I think it's a pretty complex problem to solve. Although one could re-
word a statement to be polite, it's still just window dressing what
are still potentially just thoughtless arrogant statements that still
insult people within the community.
In other words, I'd rather someone say "Why would you do that? From
what I can see it's a sucky idea for reason 1. detailed,  2. detailed
and 3 detailed" as opposed to someone say "I prefer my solution -
Thank you and have a nice day".
I think you're expecting too much thinking that *everyone* is going to
do:  "I prefer my solution for reason 1. detailed,  2. detailed".
It's just not how everyone thinks.

In my humble opinion, I don't think what you're experiencing will get
any better, but here are a few thoughts:

1. You can still enjoy the community by changing your expectations and
adopting 1 single rule (which I constantly try to remind myself with
all the time):

See people in a positive light, abrasive comment or otherwise. You're
more likely to treat people with respect when you see them as
genuinely good people than if you let adhoc comments dictate your
feelings for that person.

2. With intentional over the top flare, adding to a fire..... Why on
Gods earth are we using Google groups as a community forum?
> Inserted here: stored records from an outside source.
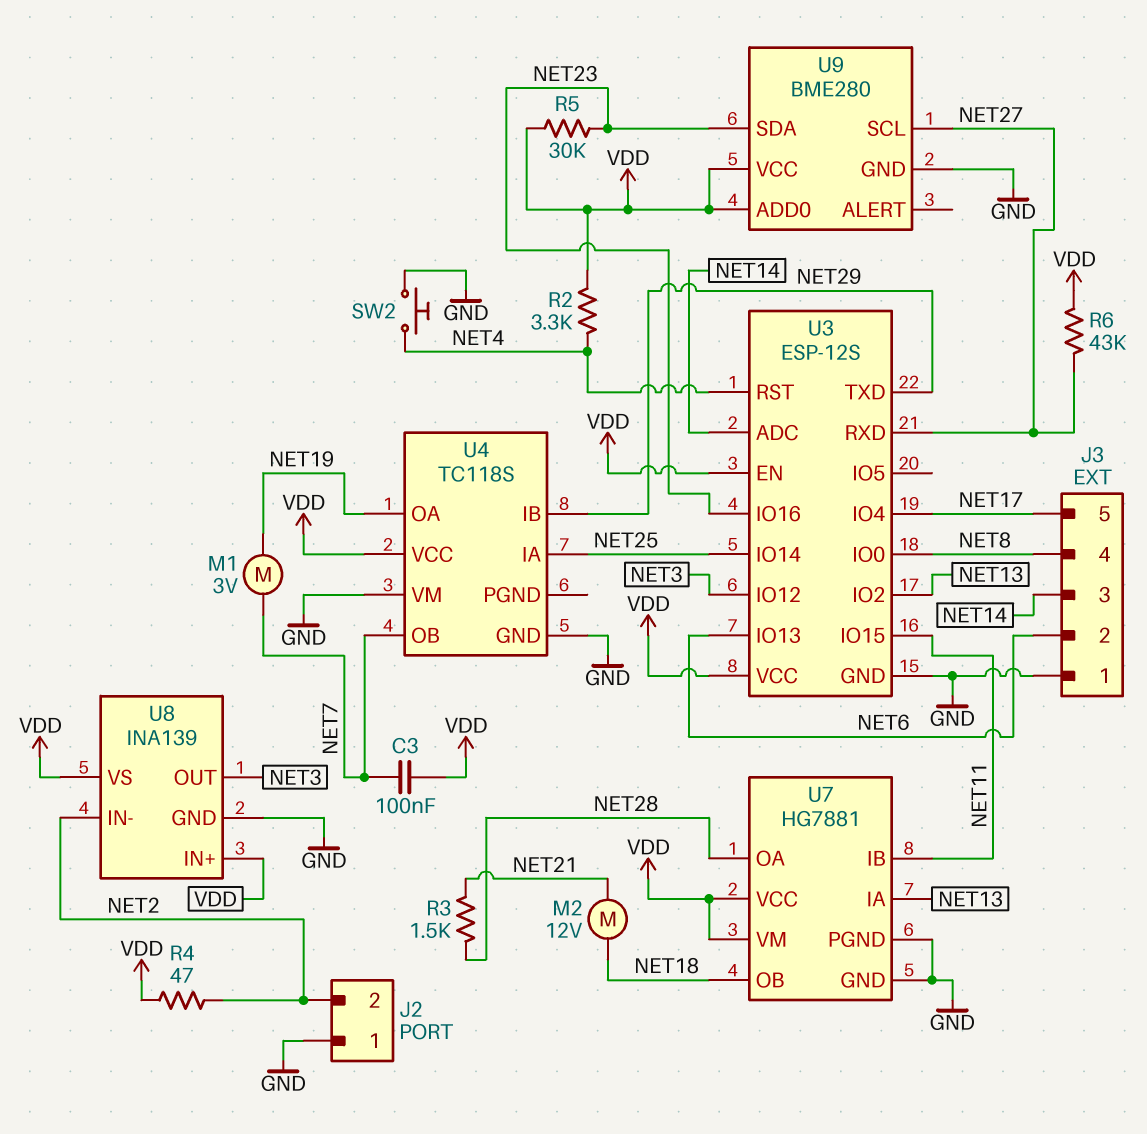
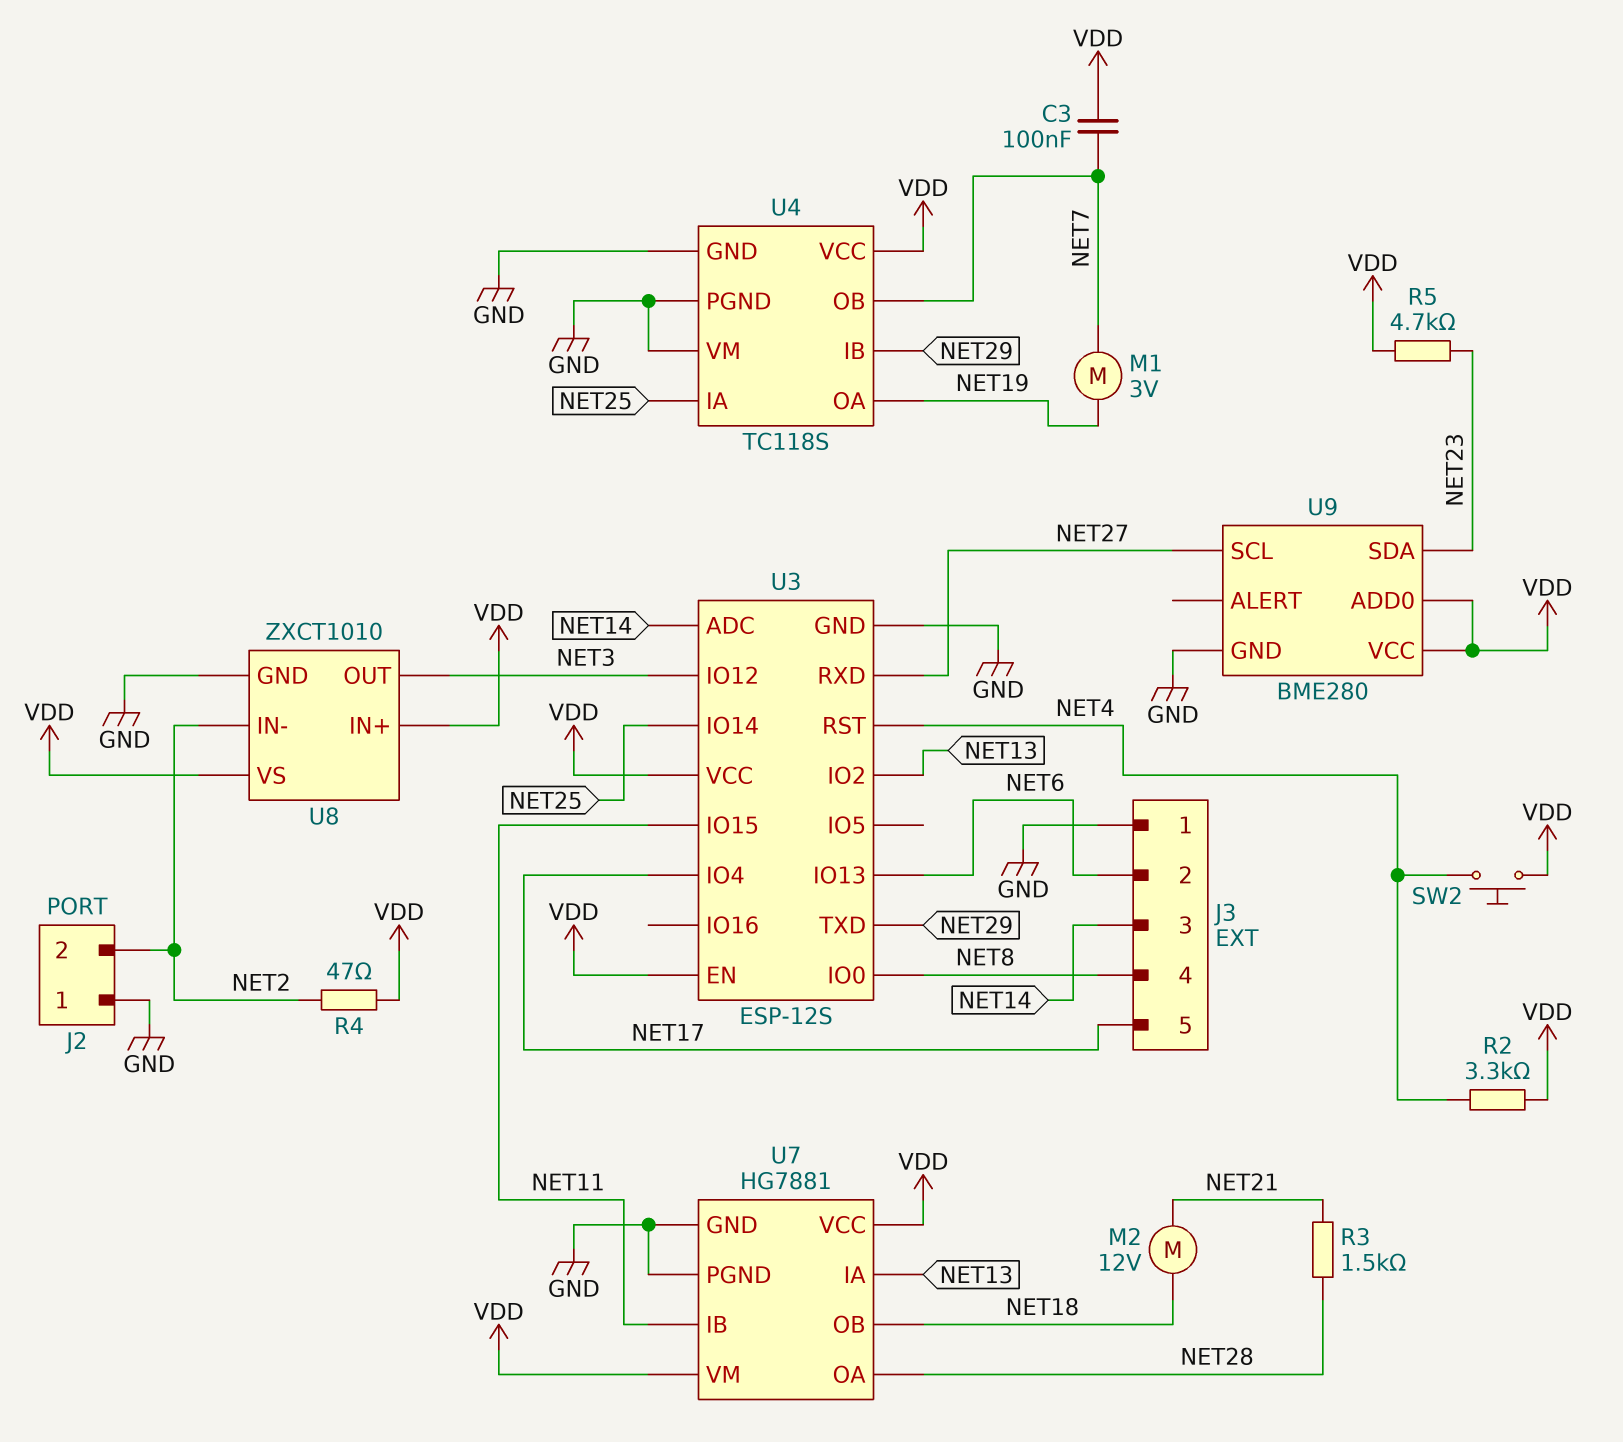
R5: 30k (NET23, VDD) -> 4.7k (NET23, VDD)
R6: 43k (NET27, VDD) -> none
SW2: button (GND, NET4) -> button (NET4, VDD)
U3 pin IO16: NET23 -> none
U4 pin PGND: none -> GND
U8: INA139 -> ZXCT1010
It's
kinda, really, truly, sucky.
Lol :)

I mean really - voting based forums like hackernews/reddit have been
around for years.
The single most useful tool that moderators/community leaders have at
their disposal is to place value based incentives which will get large
masses following a set of expectations.

Note: I know Google groups has voting, but frankly the implementation
bites (Lol).... it does not elevate the good and drown the bad which
would allow us to read the valuable and ignore the crap.
I don't even register votes happen in google groups.

Cheers.












On Dec 21, 6:36 am, Jay Fields <j...@jayfields.com> wrote:
> I was involved with Ruby and Rails in the early days. The Ruby mailing lists 
> / conferences were always kind / helpful and the Rails lists / confs were 
> always hit and miss. There were plenty of great Rails people, and enough 
> jerks to upset anyone.
>
> I read this (Clojure) google group pretty frequently awhile ago, but took 
> several months off. I returned a week ago and after the first day I emailed 
> Stu H. And said: Is <name withheld> one of the leaders of the community now? 
> He seems really abrasive.
>
> Having been through this before I'd recommend a few things.
>
> - individually,
> -- reword responses from: "why would you do that" to "I prefer my solution 
> because...". "that's not functional and it's ugly!" to "I believe my solution 
> is more in-line with FP style" etc. The trick is to focus on what you are 
> looking for (and the positives of the idea) instead of attacking someone 
> else's solution.
> -- in niche communities, once you're labeled as a jerk, you're in trouble. 
> People won't work with you. People won't answer your questions. And, people 
> (often unfairly) assume you are wrong, simply because they don't like you. 
> You can deal with this in a large (mostly anonymous) community. In a small 
> community it's career limiting.
>
> - community
> -- it might be worth coming up with a few basic rules and removing people who 
> can't follow them. Obviously, this isn't an easy task, but it might be worth 
> the effort.
>
> Also, what happened to Rich? It seems like many wasteful discussions could be 
> more easily put to bed by his response instead of the current "here's a video 
> of Rich from a year ago" or "here's a link to something Rich wrote in the 
> past"
>
> Or, maybe I'm oversensitive and things are fine.